なぜ、俺はこんなに焼肉が下手なのか。俺はトングを片手に考えた。ホルモンをトングでひっくり返し(まだ焼けてないな…)と認識する。そのとき俺は、もしかしたら、と思う。

もしかして焼肉がうまい人たちは、「焼肉の絶対音感とでも言うべき才能を持っているのではないか。彼等はちょうどいい焼き加減になったとき、ビシッとベストなタイミングで、「点」で引き揚げる。ところが俺は、刻一刻と変化するホルモンの状態を目の前で追い続けてしまう。必然的にホルモンをその前の状態と、「点」ではなく「線」の中で比べる。自分の内にある絶対的な基準ではなく、移り変わる肉の様子の中にしか判断基準を持てない。「焼肉の相対音感」に頼っているのだ。自分の中に基準がないから、すぐに揺らぐ。

焼肉というものは、鉄板に載せた瞬間から肉はどんどん焼けていく。ベストな状態へ向かう。10秒前の肉より、今の肉のほうがよく焼けている。ということは、間違いなく肉は良い方向へ向かっているのだ。良くなってるのだから、もう食べたほうがいいのではないか。こう判断してしまう。

これだけだと意味がわからないかもしれないけれど、株の売買を考えてもらうとわかりやすい。

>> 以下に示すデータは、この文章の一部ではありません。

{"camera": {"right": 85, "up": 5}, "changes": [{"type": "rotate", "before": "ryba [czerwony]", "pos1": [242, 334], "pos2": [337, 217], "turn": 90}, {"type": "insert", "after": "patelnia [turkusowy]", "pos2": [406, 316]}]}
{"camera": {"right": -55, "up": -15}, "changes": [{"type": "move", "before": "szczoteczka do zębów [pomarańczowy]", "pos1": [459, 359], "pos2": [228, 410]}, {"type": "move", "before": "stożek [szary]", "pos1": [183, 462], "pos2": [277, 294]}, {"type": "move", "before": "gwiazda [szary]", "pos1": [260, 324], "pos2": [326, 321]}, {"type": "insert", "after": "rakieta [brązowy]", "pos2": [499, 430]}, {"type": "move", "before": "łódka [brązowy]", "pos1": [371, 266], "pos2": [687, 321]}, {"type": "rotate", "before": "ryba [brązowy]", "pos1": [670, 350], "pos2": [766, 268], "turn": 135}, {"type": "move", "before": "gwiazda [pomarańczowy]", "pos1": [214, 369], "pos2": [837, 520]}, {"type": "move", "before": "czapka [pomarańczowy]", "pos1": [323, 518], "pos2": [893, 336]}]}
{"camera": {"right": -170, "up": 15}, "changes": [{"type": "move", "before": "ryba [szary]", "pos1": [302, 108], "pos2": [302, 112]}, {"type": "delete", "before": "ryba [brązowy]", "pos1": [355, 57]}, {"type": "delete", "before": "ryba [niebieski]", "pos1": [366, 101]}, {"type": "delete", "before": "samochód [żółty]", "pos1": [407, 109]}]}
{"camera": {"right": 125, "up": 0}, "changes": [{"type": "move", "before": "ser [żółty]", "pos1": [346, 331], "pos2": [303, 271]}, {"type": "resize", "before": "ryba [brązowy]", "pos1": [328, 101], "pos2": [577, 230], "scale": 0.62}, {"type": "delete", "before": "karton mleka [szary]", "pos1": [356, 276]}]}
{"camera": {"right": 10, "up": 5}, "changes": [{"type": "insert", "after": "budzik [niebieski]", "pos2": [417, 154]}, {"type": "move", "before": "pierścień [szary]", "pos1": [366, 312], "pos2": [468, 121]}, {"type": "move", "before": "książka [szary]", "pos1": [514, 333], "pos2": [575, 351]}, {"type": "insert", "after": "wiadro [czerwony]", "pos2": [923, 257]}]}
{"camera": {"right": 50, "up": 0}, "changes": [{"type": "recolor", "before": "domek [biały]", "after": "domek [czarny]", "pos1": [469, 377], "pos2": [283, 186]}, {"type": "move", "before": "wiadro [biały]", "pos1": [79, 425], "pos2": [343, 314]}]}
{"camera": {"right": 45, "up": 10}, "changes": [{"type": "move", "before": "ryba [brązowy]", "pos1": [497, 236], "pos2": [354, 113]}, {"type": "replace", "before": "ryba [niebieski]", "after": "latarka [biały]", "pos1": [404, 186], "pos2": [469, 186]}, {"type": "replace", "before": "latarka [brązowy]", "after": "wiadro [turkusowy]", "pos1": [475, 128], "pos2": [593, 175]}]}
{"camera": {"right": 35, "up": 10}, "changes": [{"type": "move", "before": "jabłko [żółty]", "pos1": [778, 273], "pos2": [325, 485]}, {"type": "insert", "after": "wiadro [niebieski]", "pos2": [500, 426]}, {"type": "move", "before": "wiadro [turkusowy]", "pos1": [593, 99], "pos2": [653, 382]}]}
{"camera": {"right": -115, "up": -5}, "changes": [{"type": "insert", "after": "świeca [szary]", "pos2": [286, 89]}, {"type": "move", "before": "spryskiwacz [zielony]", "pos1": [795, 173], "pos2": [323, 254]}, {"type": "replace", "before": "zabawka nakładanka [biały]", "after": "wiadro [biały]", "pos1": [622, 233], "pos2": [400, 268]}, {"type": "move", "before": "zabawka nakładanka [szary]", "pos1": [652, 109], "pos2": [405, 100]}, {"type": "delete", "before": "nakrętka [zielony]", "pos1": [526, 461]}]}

株の素人は値上がりするとすぐ手放してしまいがちである、辛抱が効かない、というのは有名な話である。俺の焼肉はそれと同じではないか。焦ってすぐつまみ上げてしまう。株も焼肉も、素人がおいそれと手を出してはいけないものだったったのだ……

この焼肉株理論が正しいかどうかはともかく、食事中にこんなことを考えてるやつが肉を焼くのが下手なのは当然だと思う。このときの俺はすでに食事モードではなく、反省会モードに入っていた。

 

ラスト、3セット目の肉が残っていたのだけど、まったく記憶がない。何を食べていたのだろうか。何かに追われるようにして、敗戦処理のゲームのごとく肉を処理してしまった。そもそもなぜ「3種類いっぺんに焼く」というルールを自分に課さなければいけなかったのか、まったく意味がわからない。下手クソなら1種類ずつ焼けばいいじゃないか。「焼肉の最適解」とか訳のわからないことを言ってるからダメなのだ。

 

以前、某氏が話していた「どうぶつの森」の話を思い出す。

かのゲームは、主人公が莫大な借金を背負った状態からはじまる。森のなかでどうぶつたちと楽しく生活しながら、少しずつ借金を返していくのがこのゲームの遊び方なのだけど、彼は「珍しい昆虫をつかまえてショップに売るのが、一番効率がよい」という攻略法を発見した。そしてどうぶつたちとの交流なんて目もくれず、来る日も来る日も昆虫採集。最速でたぬきちに借金を返した頃にはもう飽きてしまったという。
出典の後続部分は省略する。